Wildly confused, somewhat sick-and-tired of esoterics, I half-heartedly smelt, felt, rubbed, scrutinised a piece of lichen. As I sat there staring down the tepid peppermint green, I was suddenly six-or-so again, sitting on the back of the bakkie, staring down the horizon with wind burning my eyes and floating over the fields. My fingers grew magnanimous as my being engulfed the lichen. I dropped it, shocked, looked up to the sky 16-or-so seeing the pixels that dance like infinitesimally small fireflies. Lying on the lawns at school, seeing shadows and shapes extrude and distend, the sky becoming invisible as it overwhelmed the physical world. And I jumped out of my body, with a gasp, walking down the quad stairs, 10-or-so, dissociated from all coherent consciousness. But still existing. Pre Kant. Before I even knew of Kant.
“By not thinking, I suddenly knew,” reported back one of the participants.
Galeo’s posit is that science as a reductory, linear form of understanding has failed to encapsulate the non-linear, ever-changing flow of reality. He called for science including other ways of knowing besides the analytical.
“Think with the heart,” he said, dead seriously, substantiating with a seemingly growing body of (hardcore) scientific research that posits the heart as an electromagnetic organ capable of controlling the brain. For instance, the heart’s behaviour changes when a person intentionally changes from analytical thought to the appreciation of stimuli such as imagination or the senses. The heart slows down.
He recommends:
- Go into the world alone, abandon your preconceptions. Allow your sensory experience to be your thought.
- Trust your senses.
In conclusion, Galeo took a quote from the December 2009 edition of Time magazine: “I don’t need scientific data, I am the scientific data.”

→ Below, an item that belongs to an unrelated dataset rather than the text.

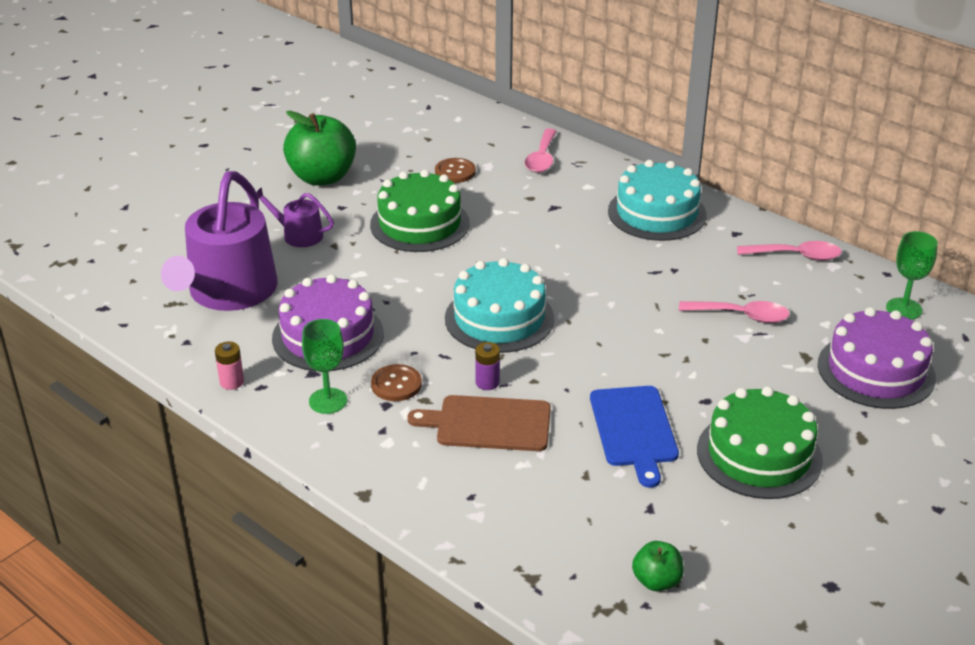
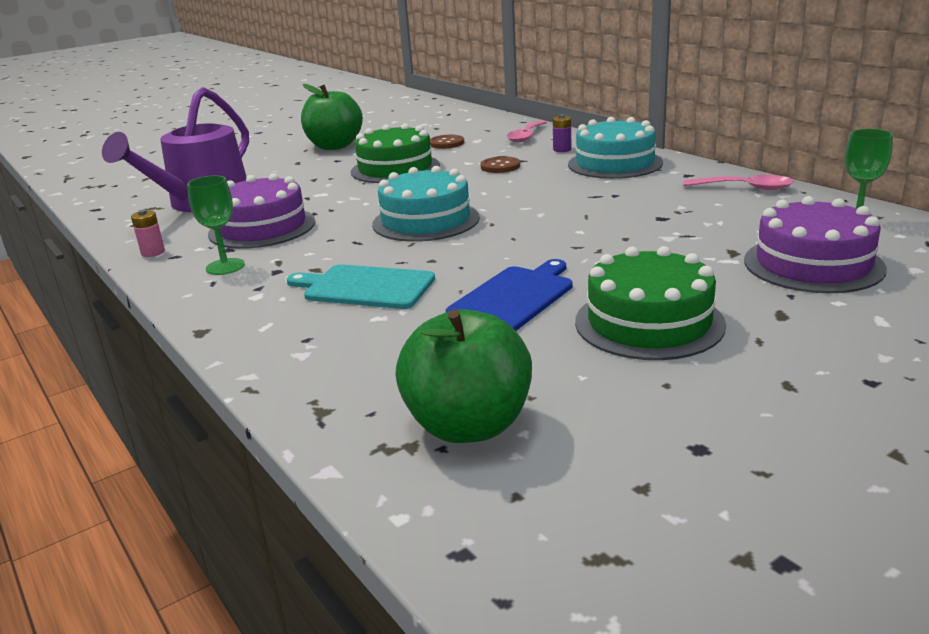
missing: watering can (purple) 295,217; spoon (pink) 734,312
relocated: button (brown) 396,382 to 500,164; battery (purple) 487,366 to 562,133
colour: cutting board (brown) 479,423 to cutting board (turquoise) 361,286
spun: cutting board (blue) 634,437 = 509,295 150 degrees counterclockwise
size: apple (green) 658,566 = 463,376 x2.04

Personally, my inner deterministic atheist doesn’t really know what to make of it. But my phenomenologist is in orbit. To be frank, I think Galeo weakened his argument by dissing science TOO much, rather than presenting it as companionable. They can and should co-exist, and maybe this sensory knowledge is otherwise commonly known as “creativity” – what makes Revital Cohen’s work so potent, she draws knowledge from the same scientific data as the scientist, but uses a different organ (excuse the pun).
After all, consider that absolutely everything with think we know right now is based on a body of knowledge that is to blame for the state of the world right now. Besides every system, design, product, thing etc that needs to come up for questioning in a vision of World 2.0, our very basis and construct of knowledge should surely also come up for questioning. I recall Janine Benyus’s infinite feedback system and Borges’s encyclopaedia of other logic.
And then I meditated on my chakras at Ruth Mattison’s introduction to Sahaja Yoga. What’s happening to me?